3.1. combiner().fit(data, y = ‘target’, method = ‘chi’, min_samples = None, n_bins = None** )**: fit binning. Method supports ‘chi’, ‘dt’, ‘percentile’, and ‘step’.
3.2. combiner().set_rules(dict): used to set bins.
3.3. combiner().transform(data): transform the features of data into binned groups. ____ Second, WOETransformer() to WOE transform
- toad.transform.WOETransformer(): apply WOE transformation after binnning
4.1 WOETransformer().fit_transform(data, y_true, exclude = None): WOE transform data by data. “exclude” excludes the columns not to be transformed
4.2 WOETransformer().transform(data): transform data after fit_transform. Normally applied to test/validation data after fit_transform(training).
Use plots to tune bins.
- toad.plot.badrate_plot(data,target = ‘target’, x = None, by = None): plot the bad rate of each bin across different sets. Different sets can be train/test, or different month etc. “by” is name of the column to plot. “x” is the column used for comparison (e.g.month, test/train).
- toad.plot.proportion_plot(data[col]): plot the proportion each bin of a binned feature.
Note: the guide below is the binning as a whole, please refer to the complete tutorial for bins adjustment. (TBA)
[8]:
# Step 1: initialise a combiner class
combiner = toad.transform.Combiner()
# Step 2: fit data and specify binningm method along with other parameters (optional)

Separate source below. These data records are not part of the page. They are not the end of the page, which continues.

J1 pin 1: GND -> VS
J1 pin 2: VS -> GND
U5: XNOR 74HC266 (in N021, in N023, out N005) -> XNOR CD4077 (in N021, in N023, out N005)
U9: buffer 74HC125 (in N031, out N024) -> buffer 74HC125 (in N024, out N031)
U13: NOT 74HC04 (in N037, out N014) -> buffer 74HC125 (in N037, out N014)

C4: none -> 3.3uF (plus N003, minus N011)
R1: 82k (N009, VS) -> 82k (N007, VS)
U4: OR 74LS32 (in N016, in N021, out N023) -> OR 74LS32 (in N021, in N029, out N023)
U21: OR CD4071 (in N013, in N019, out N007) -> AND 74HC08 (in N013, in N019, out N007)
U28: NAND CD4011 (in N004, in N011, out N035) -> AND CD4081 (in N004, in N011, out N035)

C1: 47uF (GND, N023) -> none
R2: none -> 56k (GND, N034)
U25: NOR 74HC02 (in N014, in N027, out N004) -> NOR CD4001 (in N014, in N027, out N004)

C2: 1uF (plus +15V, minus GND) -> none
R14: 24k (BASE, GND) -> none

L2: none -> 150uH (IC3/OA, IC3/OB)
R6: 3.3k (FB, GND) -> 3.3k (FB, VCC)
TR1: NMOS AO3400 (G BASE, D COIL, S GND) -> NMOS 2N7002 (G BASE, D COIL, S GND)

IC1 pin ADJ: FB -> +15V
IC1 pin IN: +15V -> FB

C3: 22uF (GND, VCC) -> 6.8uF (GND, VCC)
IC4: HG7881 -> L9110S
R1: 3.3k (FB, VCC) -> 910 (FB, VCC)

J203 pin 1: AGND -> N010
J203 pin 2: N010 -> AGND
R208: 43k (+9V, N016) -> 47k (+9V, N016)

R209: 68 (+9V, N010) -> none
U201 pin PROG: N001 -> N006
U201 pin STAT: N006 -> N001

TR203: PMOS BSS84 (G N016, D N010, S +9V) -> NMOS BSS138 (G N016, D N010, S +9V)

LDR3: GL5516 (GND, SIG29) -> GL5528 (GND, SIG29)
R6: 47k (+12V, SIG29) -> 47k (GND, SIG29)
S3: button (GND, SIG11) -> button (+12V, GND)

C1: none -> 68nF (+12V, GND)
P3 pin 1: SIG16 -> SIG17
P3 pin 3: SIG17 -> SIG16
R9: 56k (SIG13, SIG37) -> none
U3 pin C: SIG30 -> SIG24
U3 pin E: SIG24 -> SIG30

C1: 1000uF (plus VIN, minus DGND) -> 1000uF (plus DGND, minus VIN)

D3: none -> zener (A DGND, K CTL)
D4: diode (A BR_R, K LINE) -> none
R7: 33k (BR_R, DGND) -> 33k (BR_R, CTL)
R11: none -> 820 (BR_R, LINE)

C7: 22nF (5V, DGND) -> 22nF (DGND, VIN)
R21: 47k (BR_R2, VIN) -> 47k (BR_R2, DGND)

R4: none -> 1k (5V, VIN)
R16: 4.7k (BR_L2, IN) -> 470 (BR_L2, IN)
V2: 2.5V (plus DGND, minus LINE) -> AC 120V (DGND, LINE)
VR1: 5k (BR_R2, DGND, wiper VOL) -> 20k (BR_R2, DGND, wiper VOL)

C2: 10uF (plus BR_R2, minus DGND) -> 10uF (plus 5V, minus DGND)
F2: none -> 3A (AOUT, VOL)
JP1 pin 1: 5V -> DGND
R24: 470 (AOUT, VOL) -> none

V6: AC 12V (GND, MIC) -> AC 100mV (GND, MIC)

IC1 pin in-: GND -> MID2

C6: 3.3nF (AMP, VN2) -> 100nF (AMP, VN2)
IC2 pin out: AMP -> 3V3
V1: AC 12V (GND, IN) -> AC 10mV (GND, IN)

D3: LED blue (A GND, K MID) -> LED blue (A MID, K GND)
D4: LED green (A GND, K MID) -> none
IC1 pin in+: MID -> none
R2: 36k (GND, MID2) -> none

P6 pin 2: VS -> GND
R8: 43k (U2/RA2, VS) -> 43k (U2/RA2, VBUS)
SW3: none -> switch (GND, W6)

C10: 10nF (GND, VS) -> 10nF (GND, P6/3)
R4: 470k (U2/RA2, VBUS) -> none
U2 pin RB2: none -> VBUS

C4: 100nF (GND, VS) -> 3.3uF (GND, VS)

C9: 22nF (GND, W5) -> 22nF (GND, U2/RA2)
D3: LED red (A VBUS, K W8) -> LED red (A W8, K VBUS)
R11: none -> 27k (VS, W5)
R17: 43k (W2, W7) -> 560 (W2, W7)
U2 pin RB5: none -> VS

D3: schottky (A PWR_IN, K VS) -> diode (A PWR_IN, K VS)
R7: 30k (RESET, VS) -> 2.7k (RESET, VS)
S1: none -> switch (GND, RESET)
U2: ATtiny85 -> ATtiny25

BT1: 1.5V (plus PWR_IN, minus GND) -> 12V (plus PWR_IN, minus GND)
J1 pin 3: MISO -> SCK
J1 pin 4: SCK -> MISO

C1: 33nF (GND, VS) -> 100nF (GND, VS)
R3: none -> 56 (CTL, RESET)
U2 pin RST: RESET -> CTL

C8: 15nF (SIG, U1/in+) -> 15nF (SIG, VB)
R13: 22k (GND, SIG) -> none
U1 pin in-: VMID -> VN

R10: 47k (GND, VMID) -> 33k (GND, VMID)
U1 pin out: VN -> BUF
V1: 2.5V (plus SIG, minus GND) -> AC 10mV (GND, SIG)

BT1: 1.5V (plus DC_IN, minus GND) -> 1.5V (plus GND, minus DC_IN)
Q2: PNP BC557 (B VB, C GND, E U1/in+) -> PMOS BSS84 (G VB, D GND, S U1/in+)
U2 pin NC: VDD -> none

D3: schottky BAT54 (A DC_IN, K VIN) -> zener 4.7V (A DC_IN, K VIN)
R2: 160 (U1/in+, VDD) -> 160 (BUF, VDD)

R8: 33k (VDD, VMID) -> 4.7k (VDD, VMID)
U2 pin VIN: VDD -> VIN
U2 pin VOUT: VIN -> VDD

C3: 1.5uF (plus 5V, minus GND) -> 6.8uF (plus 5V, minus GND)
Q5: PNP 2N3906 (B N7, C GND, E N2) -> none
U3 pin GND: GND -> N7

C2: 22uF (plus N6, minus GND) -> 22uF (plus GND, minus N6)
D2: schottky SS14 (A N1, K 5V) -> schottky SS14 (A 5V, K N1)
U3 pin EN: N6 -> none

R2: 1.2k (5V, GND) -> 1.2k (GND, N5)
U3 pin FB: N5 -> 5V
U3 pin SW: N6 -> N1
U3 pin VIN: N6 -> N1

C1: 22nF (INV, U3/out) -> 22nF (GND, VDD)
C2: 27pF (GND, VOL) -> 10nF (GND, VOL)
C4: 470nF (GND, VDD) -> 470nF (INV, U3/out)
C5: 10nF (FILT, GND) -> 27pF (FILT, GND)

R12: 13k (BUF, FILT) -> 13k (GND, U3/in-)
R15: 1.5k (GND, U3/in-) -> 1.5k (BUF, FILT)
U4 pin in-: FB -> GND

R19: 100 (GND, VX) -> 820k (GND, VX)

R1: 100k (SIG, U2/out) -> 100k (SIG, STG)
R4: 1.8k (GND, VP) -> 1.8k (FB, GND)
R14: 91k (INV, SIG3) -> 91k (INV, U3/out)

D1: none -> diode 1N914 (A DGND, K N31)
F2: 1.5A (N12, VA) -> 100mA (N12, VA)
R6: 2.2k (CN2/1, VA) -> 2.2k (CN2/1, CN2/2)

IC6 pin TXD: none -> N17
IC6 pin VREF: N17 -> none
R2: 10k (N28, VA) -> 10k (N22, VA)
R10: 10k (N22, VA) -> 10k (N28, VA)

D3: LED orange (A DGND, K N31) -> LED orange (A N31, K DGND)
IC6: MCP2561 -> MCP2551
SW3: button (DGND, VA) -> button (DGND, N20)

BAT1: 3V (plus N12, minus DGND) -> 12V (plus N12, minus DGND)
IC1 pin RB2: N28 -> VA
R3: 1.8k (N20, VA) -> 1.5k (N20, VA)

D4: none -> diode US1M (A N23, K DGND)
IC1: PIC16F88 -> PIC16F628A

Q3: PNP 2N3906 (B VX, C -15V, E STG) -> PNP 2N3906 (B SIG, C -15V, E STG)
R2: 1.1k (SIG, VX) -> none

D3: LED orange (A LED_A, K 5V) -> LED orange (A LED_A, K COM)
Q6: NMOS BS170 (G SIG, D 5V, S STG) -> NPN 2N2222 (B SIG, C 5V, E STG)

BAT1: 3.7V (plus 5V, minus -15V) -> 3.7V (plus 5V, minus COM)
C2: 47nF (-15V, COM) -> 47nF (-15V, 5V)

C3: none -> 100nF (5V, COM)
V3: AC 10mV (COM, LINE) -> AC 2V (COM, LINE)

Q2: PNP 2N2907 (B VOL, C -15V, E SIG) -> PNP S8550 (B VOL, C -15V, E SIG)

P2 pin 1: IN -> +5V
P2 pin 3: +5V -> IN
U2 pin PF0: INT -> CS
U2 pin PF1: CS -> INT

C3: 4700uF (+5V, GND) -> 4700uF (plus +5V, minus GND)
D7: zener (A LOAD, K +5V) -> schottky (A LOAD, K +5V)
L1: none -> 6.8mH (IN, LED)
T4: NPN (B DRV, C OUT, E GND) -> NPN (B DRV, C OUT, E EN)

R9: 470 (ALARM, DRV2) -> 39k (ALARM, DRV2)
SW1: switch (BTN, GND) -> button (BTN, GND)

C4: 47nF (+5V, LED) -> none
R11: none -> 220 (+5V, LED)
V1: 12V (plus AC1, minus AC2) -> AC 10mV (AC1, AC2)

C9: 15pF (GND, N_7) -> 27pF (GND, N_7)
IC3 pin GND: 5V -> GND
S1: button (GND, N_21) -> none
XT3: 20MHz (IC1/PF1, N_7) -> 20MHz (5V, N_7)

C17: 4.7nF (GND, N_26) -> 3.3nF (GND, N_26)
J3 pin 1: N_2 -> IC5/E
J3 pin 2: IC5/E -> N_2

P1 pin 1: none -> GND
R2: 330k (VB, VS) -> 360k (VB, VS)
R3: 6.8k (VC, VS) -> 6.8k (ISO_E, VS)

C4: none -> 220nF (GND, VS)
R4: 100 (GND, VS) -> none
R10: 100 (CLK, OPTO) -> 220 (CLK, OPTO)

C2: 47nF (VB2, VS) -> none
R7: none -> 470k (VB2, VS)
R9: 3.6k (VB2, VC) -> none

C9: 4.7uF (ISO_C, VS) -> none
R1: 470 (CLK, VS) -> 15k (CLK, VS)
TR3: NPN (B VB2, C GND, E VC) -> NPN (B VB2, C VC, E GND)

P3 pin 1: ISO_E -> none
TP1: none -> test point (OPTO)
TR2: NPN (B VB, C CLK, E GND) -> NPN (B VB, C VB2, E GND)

combiner.fit(selected_data,y='creditability',method='chi',min_samples = 0.05,exclude='type') # fit binning
# Step 3: save bins. The bins are saved as a dictionary.
bins = combiner.export()
# check bins by features
print('status.of.existing.checking.account:',bins['status.of.existing.checking.account'])
print('credit.amount:',bins['credit.amount'])
print('duration.in.month:', bins['duration.in.month'])
status.of.existing.checking.account: [['no checking account'], ['... >= 200 DM / salary assignments for at least 1 year'], ['0 <= ... < 200 DM'], ['... < 0 DM']]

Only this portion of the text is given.